Buster CLI Tools for dbt Integration
Buster provides tools to bridge dbt models with semantic layers:
buster generate
- Scaffolds semantic models based on your dbt project’s metadatabuster parse
- Validates the syntax and integrity of your Buster semantic modelsbuster deploy
- Deploys your semantic layer
Best Practices for dbt + Buster Workflow
For effective integration between dbt and Buster:
-
Define Rich Metadata in dbt:
- Add detailed descriptions to columns in your dbt models
- Implement tests for primary/foreign keys
- Use consistent naming patterns for join keys
-
Develop Iteratively:
- Use
buster generate
to create initial semantic models - Enhance them with additional metrics and filters
- Validate changes with
buster parse
- Use
-
Maintain Consistency:
- Keep naming conventions aligned between dbt and Buster
- Update semantic models when dbt models change
- Consider automation to sync descriptions and relationships
SQL Data Modeling Best Practices for Buster
To create SQL models in dbt that translate effectively to Buster’s semantic layer:
Model Organization
Structure your dbt models to represent business entities and concepts:
- Staging Models: Clean and standardize raw data
- Intermediate Models: Transform and join data from multiple sources
- Entity Models: Represent core business objects like customers, orders, products
- Metrics Models: Pre-calculate complex business metrics
Column Naming Best Practices
- Use descriptive names that clearly indicate column content and purpose
- Follow snake_case naming convention consistently
- Include units in names when relevant (e.g.,
amount_usd
,duration_minutes
) - Use consistent patterns for similar concepts (all date fields end with
_date
, etc.) - Avoid generic names like
id
,name
, orvalue
without context
Documentation Best Practices
- Write clear, comprehensive descriptions for models and columns
- Explain what each column represents, how it’s calculated, and its business purpose
- Document any data quality issues or caveats
- Note when columns are derived, calculated, or have special handling
Entity Model Design Best Practices
- Include attributes that business users commonly need for analysis
- Pre-calculate common metrics directly in entity models for performance
- Ensure each model has clear primary and foreign keys
- Include descriptive attributes along with measures in the same model
- Denormalize judiciously to improve query performance and simplify the semantic model
Relationship Design Best Practices
- Create clear, intuitive joins between business entities
- Use consistent key naming patterns across models
- Document relationship cardinality (one-to-many, etc.)

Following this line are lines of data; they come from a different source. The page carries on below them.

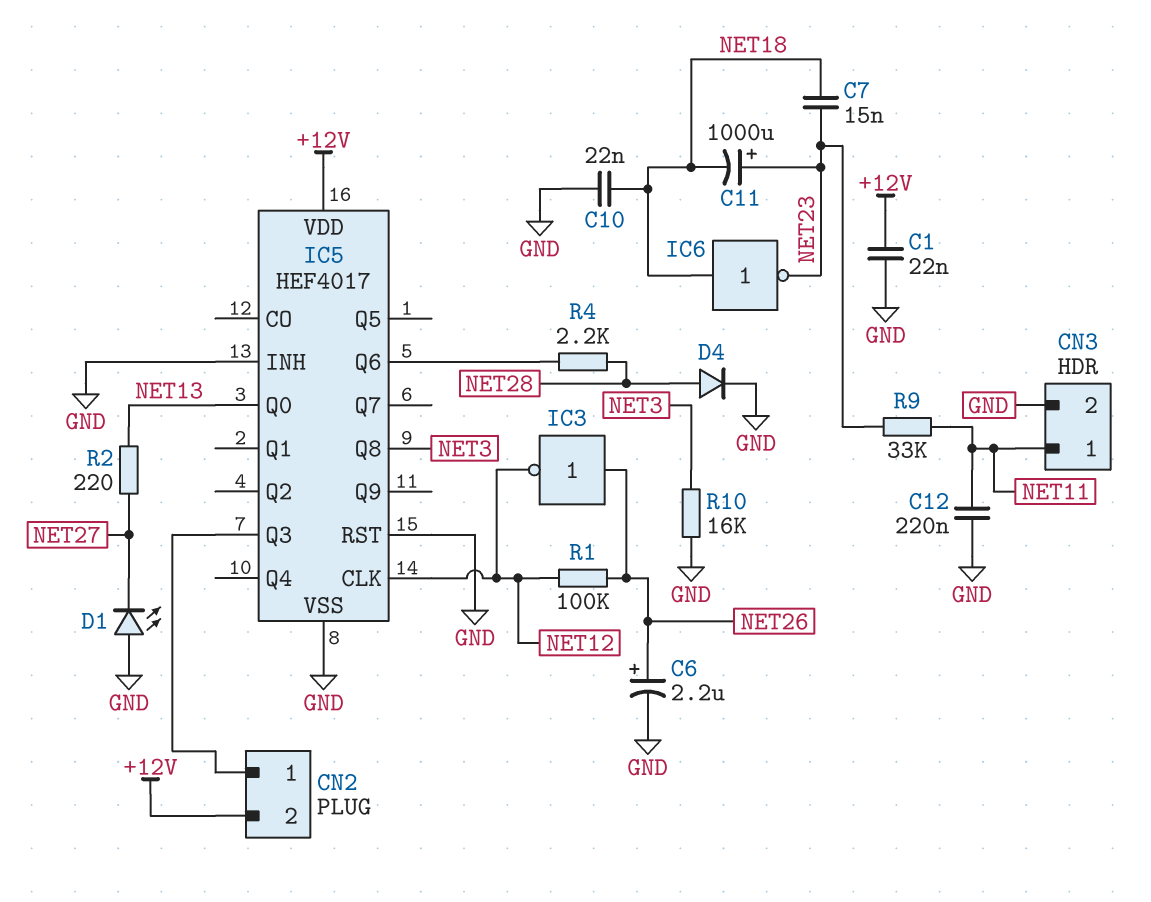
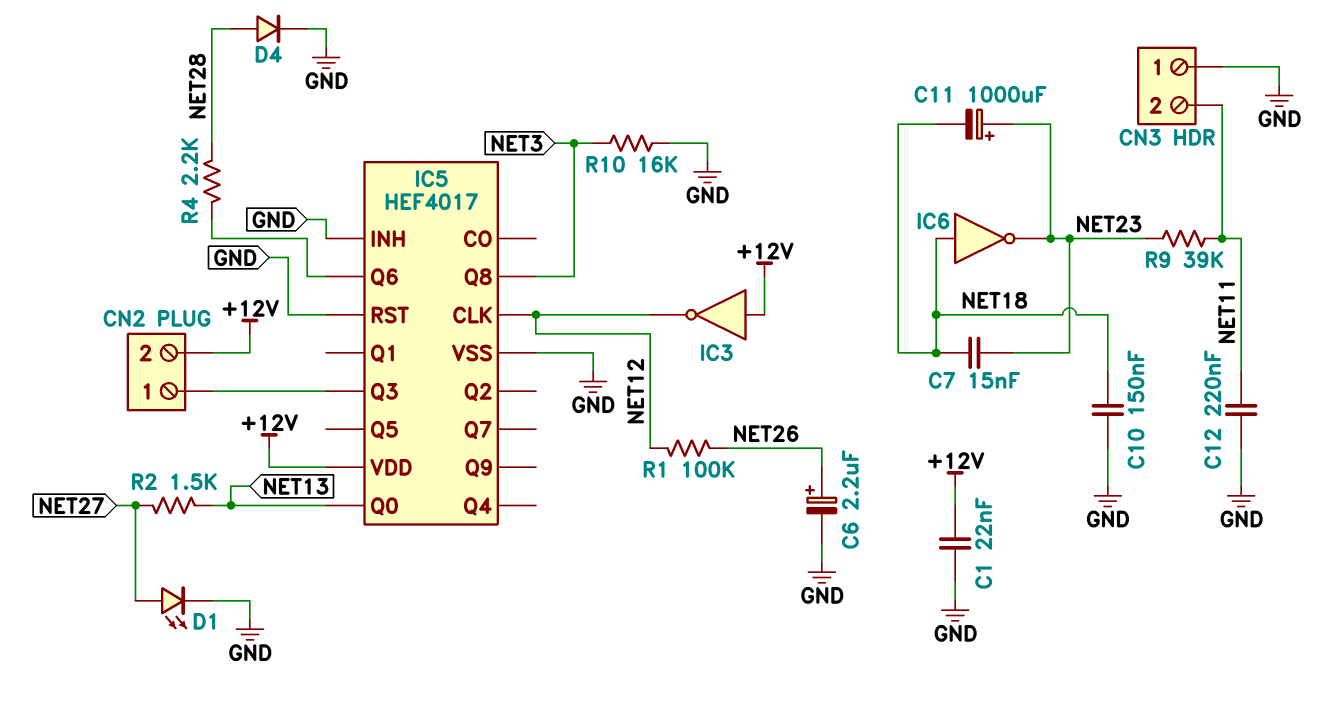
C10: 22nF (GND, NET18) -> 150nF (GND, NET18)
CN3 pin 1: NET11 -> GND
CN3 pin 2: GND -> NET11
D1: LED (A GND, K NET27) -> LED (A NET27, K GND)
IC3: NOT (in NET26, out NET12) -> NOT (in +12V, out NET12)
R2: 220 (NET13, NET27) -> 1.5k (NET13, NET27)
R9: 33k (NET11, NET23) -> 39k (NET11, NET23)

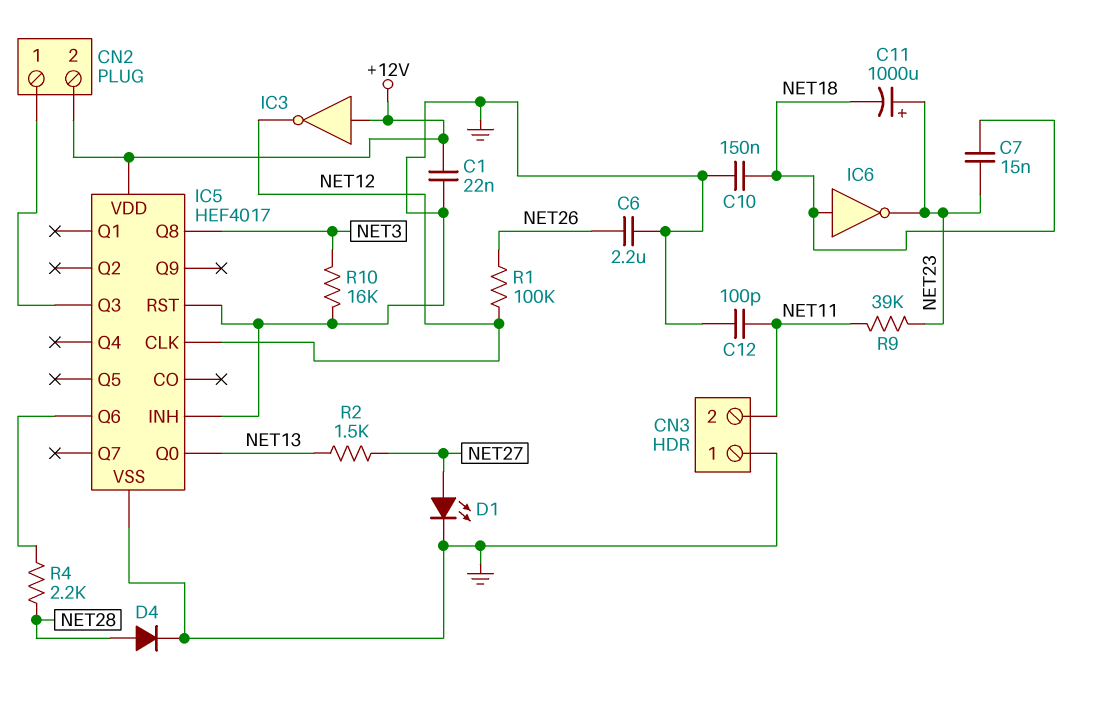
C6: 2.2uF (plus NET26, minus GND) -> 2.2uF (GND, NET26)
C12: 220nF (GND, NET11) -> 100pF (GND, NET11)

- Test relationship integrity with dbt tests
- Consider bidirectional relationship documentation to improve semantic understanding
From dbt Model to Buster Semantic Model
Well-structured dbt models map clearly to Buster semantic components:
- Non-numeric columns become dimensions
- Numeric columns become measures
- Foreign key columns indicate relationships
- Model descriptions provide context for semantic models
- Tests help identify primary keys and relationships
By following these best practices, your dbt models will provide an excellent foundation for Buster’s semantic layer, enabling powerful natural language querying with accurate results.